The following report is written by David Godley of Long Branch:
Bill 20, a private member’s bill to remove the OMB from planning decisions in the City of Toronto
From David Godley, 401 Lake Promenade, Toronto, M8W 1C3
I attended the afternoon session of the Standing Committee of Finance and Economic Affairs on 17 April 2014 at Queen’s Park.
MPP Committee Members in attendance were Laura Albanese, chair, Rosario Marchese, Michael Prue, Soo Wong, Gila Martow, Jim Mc Dowell, Rob Milligan, Mitzi Hunter and Steve Del Duca.
The time for further submissions has passed. All presentations will be listed in Hansard and are therefore in the public realm.
The 3 presentations I listened to were by Brian Graff, a qualified architect and real estate expert who represented Beach Ratepayers Association of Toronto and other area groups; Nick Elson, a language professor at York University and tied in with an Ontario planning group and Catherine Naismith who is one of the principal leaders of architectural conservation in the country and a practising architect.

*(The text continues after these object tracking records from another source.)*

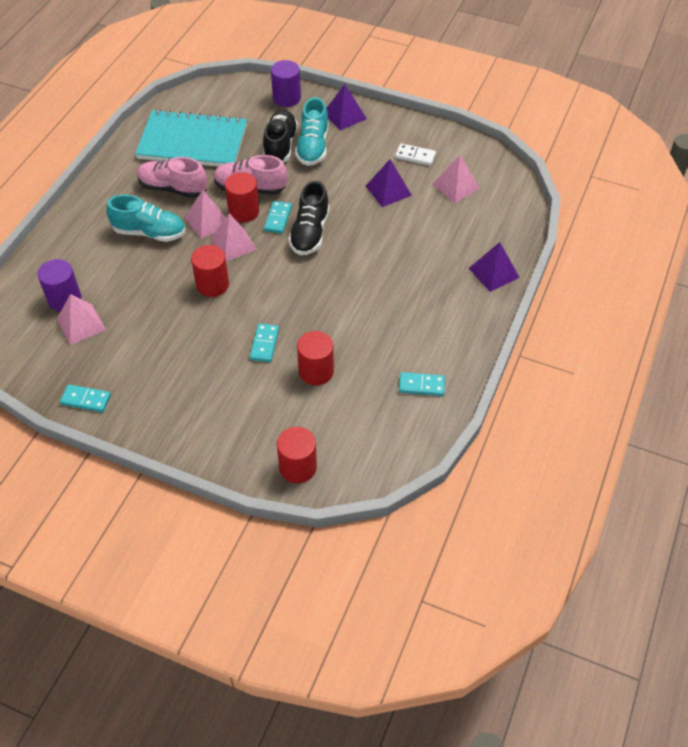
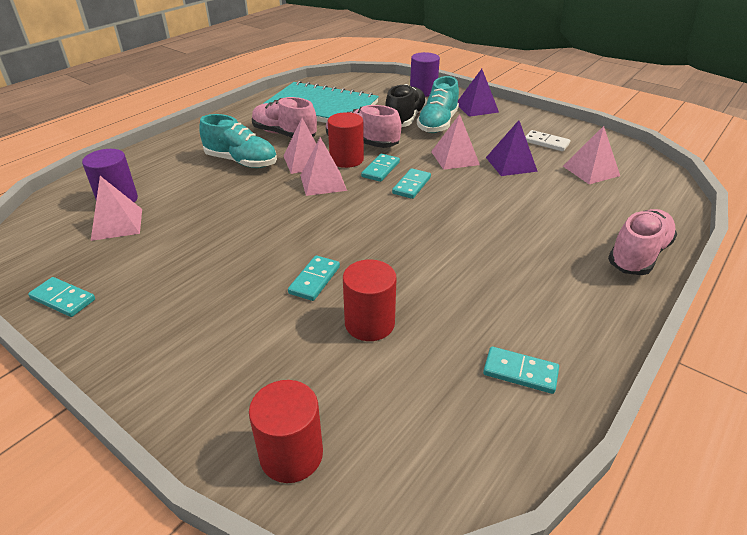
camera: 15 degrees right, 15 degrees down
(212, 285) = (282, 213): red cylinder -> none
(310, 233) = (411, 185): black shoe -> turquoise domino
(338, 191) = (455, 158): none -> pink pyramid
(494, 272) = (638, 255): purple pyramid -> pink shoe

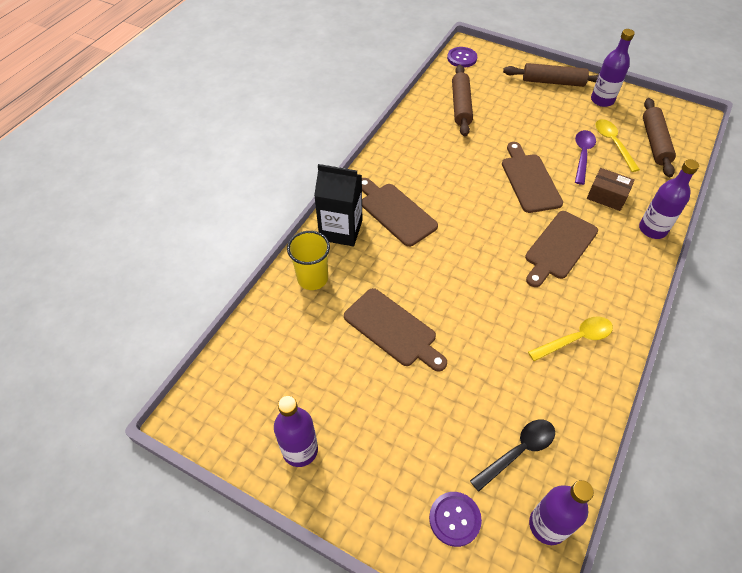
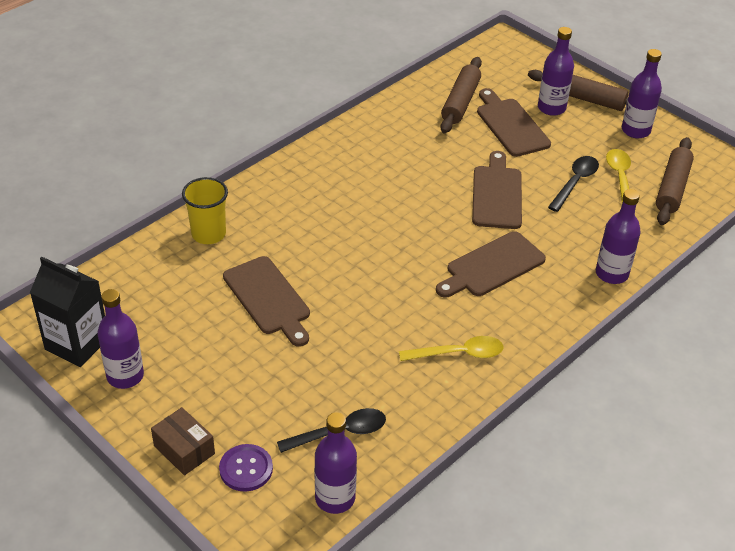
camera: 15 degrees right, 10 degrees down
(341, 230) = (260, 196): black carton -> black carton (77, 344)
(395, 212) = (328, 192): brown cutting board -> brown cutting board (511, 125)
(462, 58) = (490, 52): purple button -> none
(531, 95) = (551, 108): none -> purple bottle
(582, 155) = (575, 182): purple spoon -> black spoon
(607, 196) = (578, 229): brown box -> brown box (184, 449)

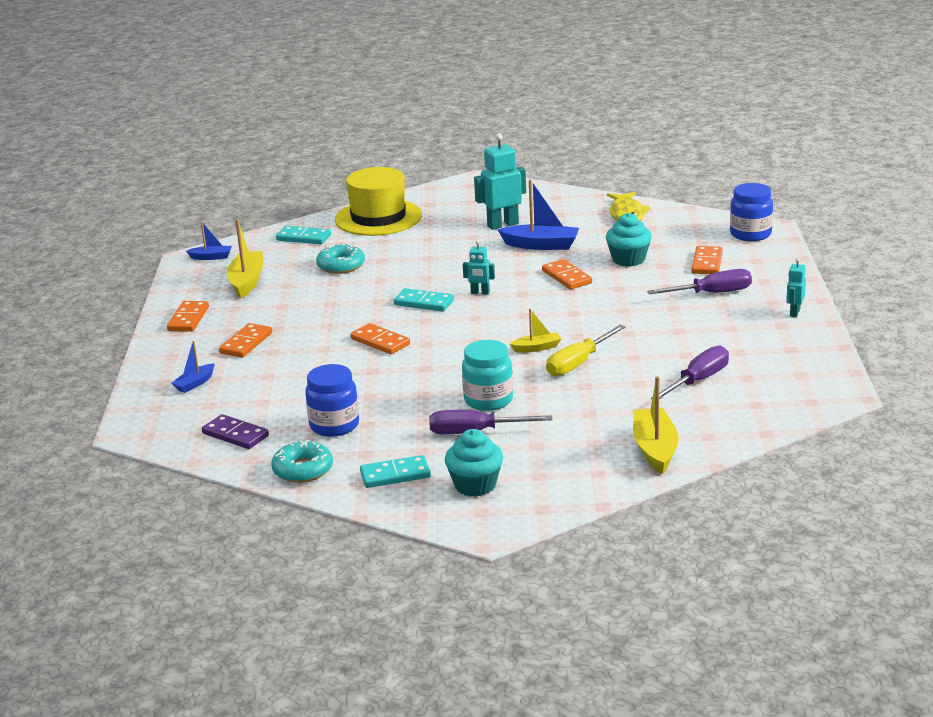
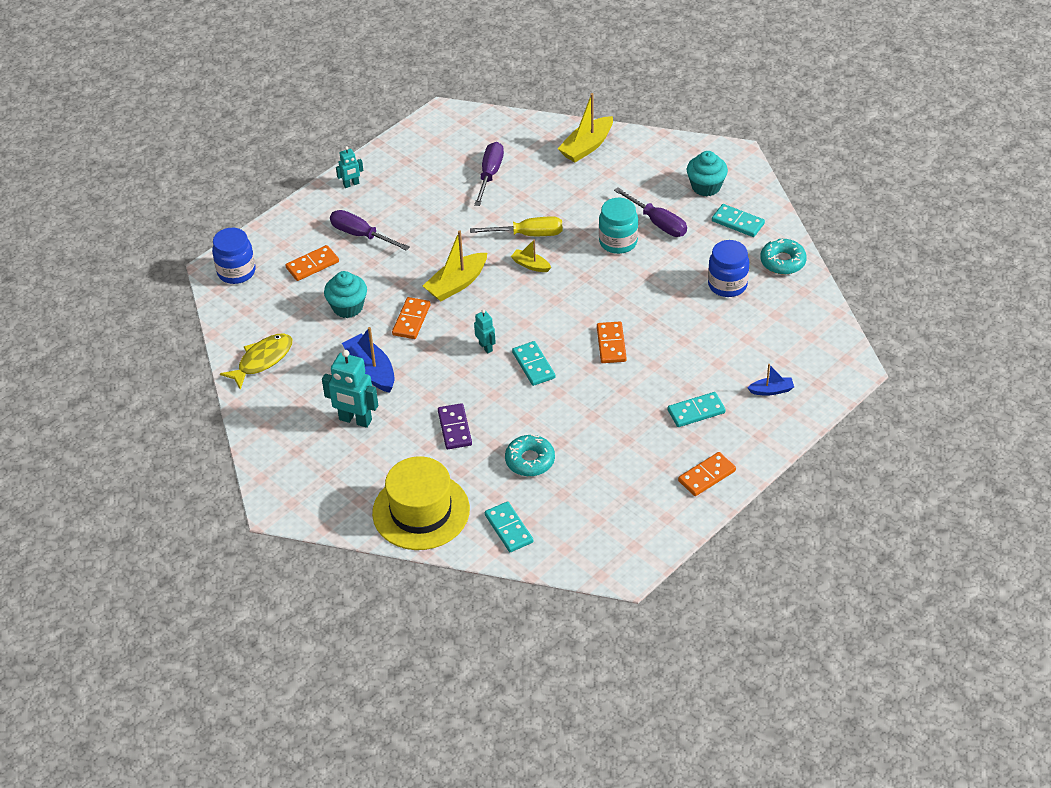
camera: 135 degrees left, 20 degrees up
(211, 257) = (607, 559): blue boat -> none
(235, 435) = (792, 319): purple domino -> purple domino (454, 428)
(246, 343) = (696, 411): orange domino -> turquoise domino
(247, 281) = (617, 495): yellow boat -> yellow boat (456, 284)
(698, 380) = (490, 174): purple screwdriver -> purple screwdriver turned 105 degrees clockwise

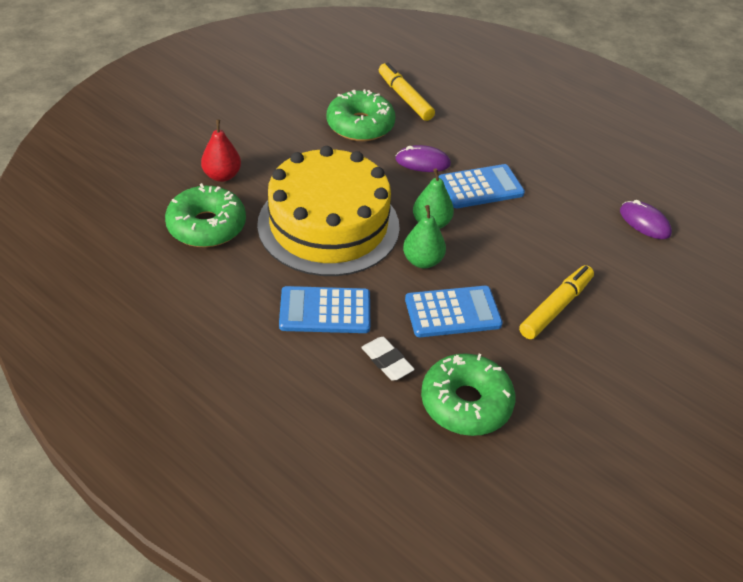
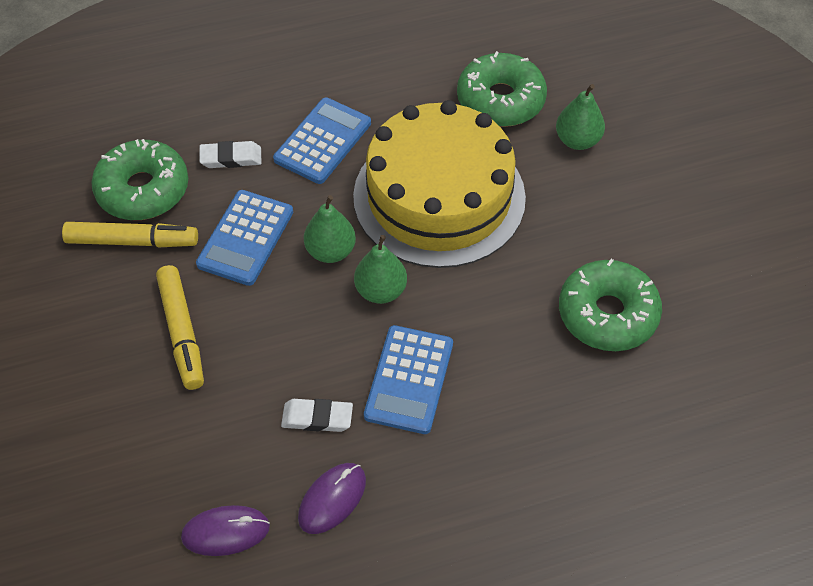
camera: 125 degrees right, 10 degrees up
(222, 176) = (577, 140): red pear -> green pear
(405, 98) = (647, 401): yellow marker -> yellow marker (131, 241)
(422, 162) = (494, 343): purple mouse -> purple mouse (332, 499)
(543, 215) = (317, 418): none -> white eraser

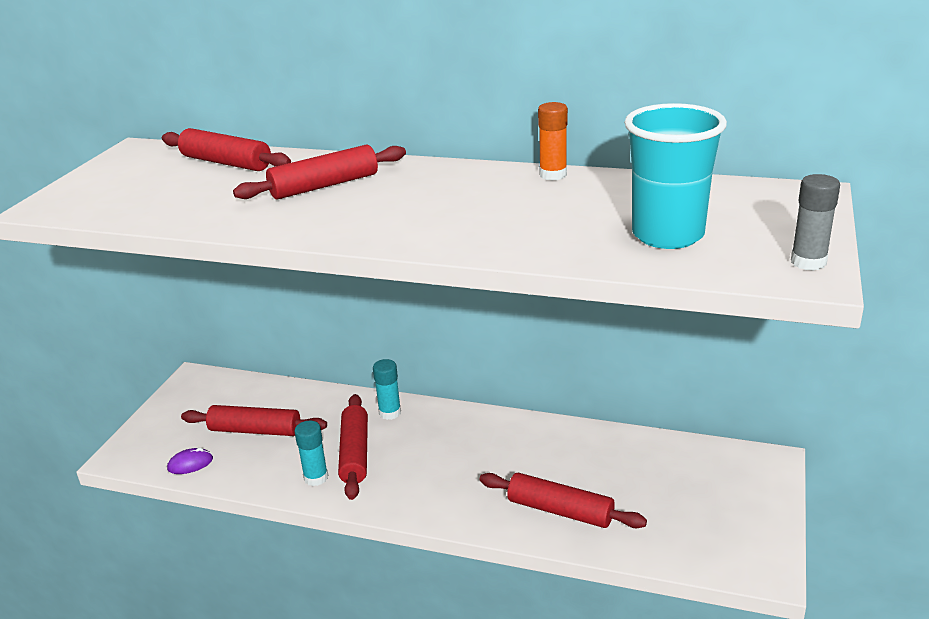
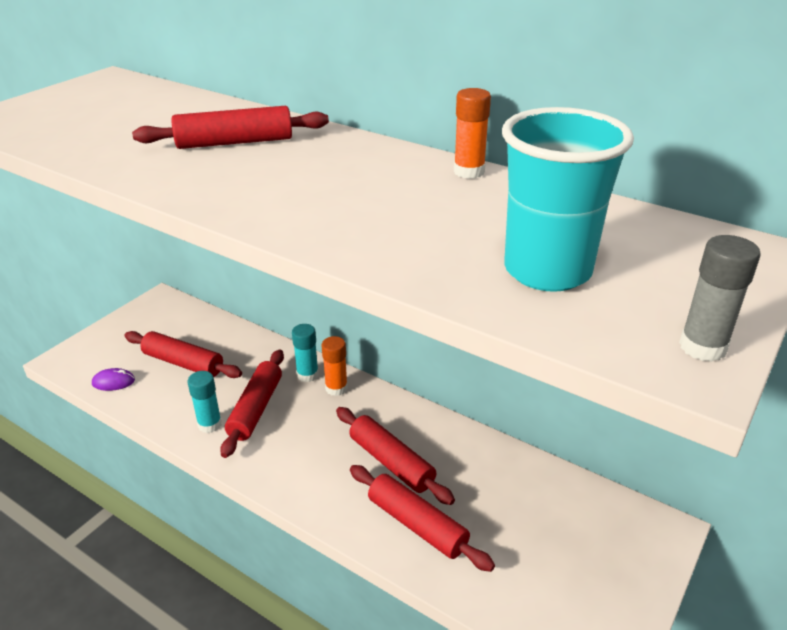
camera: 15 degrees right, 5 degrees up
(226, 163) = (169, 103): red rolling pin -> red rolling pin (391, 462)
(425, 418) = (336, 388): none -> orange glue stick

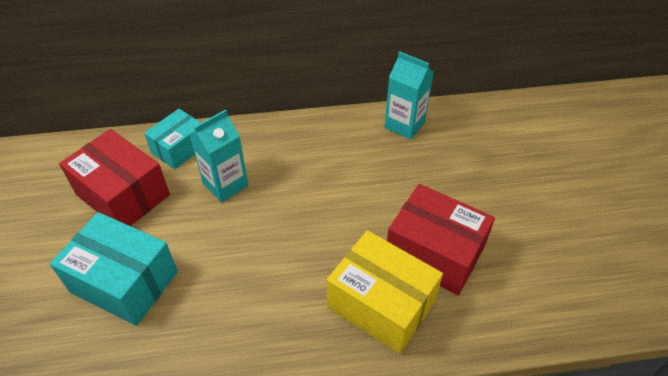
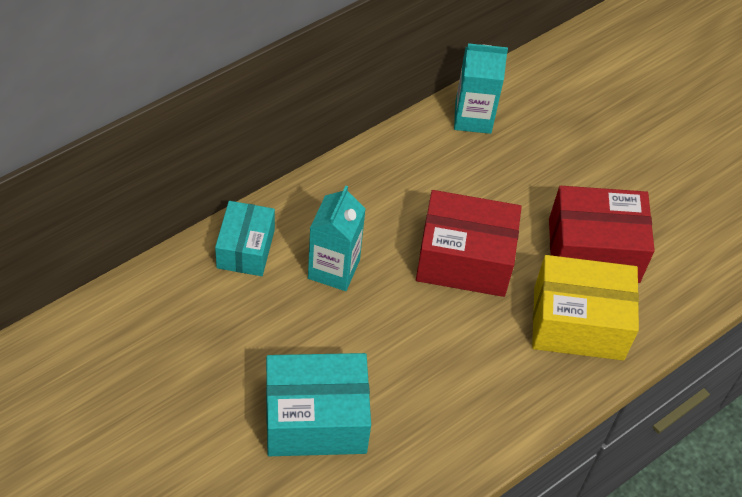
camera: 35 degrees left, 5 degrees up
(123, 195) = (229, 330): red box -> red box (464, 259)

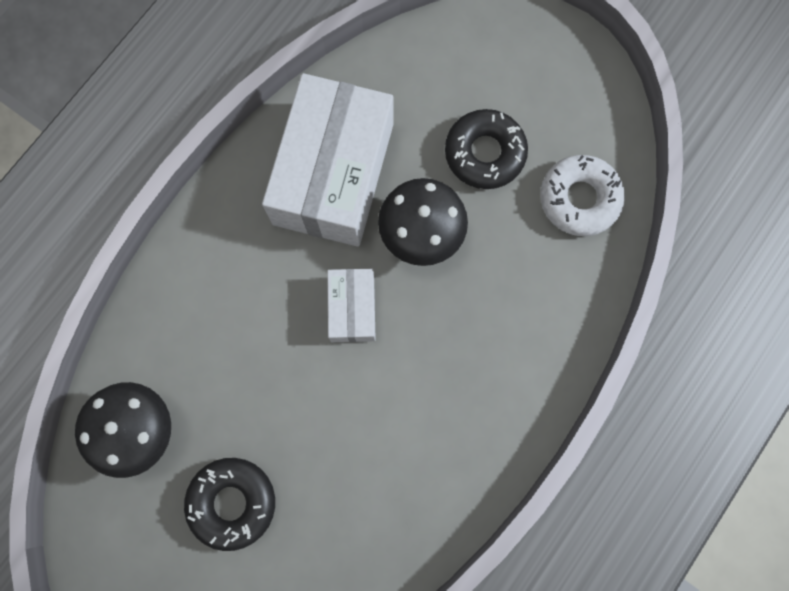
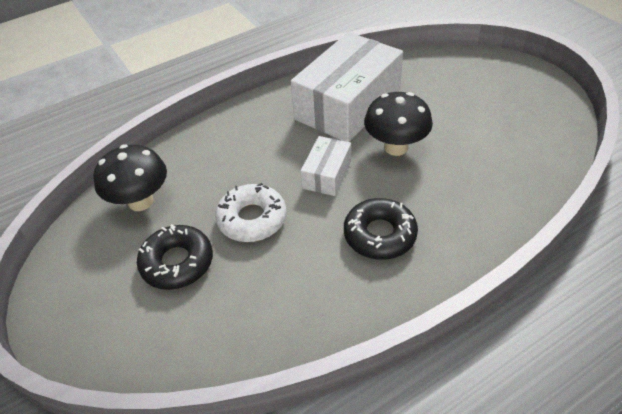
camera: 25 degrees right, 30 degrees down
(485, 153) = (460, 117): black donut -> black donut (379, 235)
(579, 199) = (526, 155): white donut -> white donut (252, 219)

All of the presenters denigrated the OMB
All of the presenters denigrated the OMB and wanted it not to be involved in planning decisions not only in Toronto but other areas as well. Catherine was very frustrated because it is hard to even get the board to understand what heritage is about with emphasis on visual matters. The McGuinty Government weakened heritage protection by changing policy to preserve heritage buildings by adding the words “if feasible”. This allows the owner wanting to demolish to say it is not feasible for them.
It sounded as though Brian and Nick had had similar experiences to me but were more rabid! Some of the points they made were:
– The Provincial Review of Local Planning is pointless without looking at the role of the OMB (specifically excluded from the current review.) So Bill 20 is the only vehicle dealing with the OMB currently.
– Best practices should be established for a Local Appeal Board and hopefully this could be used in future to modify OMB procedures.
– Many zoning applications are too complex to fit into standard timeframes so the elected Council does not have a say when the OMB take carriage.
– Developers are given preference over homeowners in that developers are given much more leewway for variances, especially density.
– Developers see the maximums in the zoning bylaws as minimums and if they go through an application often try for a large as variance as possible. Usually the decision is a yes and no rather than something in between.
– Developer’s planners are in a conflict of interest because they are paid by the proponent.
– Developers build the cost of an OMB hearing into their budget and have techniques to fox opposition, e.g. a hearing saying the objection is frivolous.
– City staff has too much power as it is easy for Council to rubber stamp rather than going against a development decision and having to call in outside planners. City staff can compromise at an OMB hearing without City input.
OMB seen as developer friendly
– Knowing the OMB is so developer friendly dissipates any consensus being sought.
– Citizens are intimidated by not knowing process, the cost of hiring lawyers and planners (estimated as $15,000 for a straightforward hearing) and fear of costs being awarded against them.
– Citizens are frequently referred to as “Nimbies” although most of their evidence is relevant to planning. If developers considered planning aspects there would be no appeals.
– The OMB has no sense of local conditions. Developers have in effect (with OMB support) taken over planning of the city.
If there is an early election this proposed piece of legislation will fail and in any case needs support of the Provincial Liberals.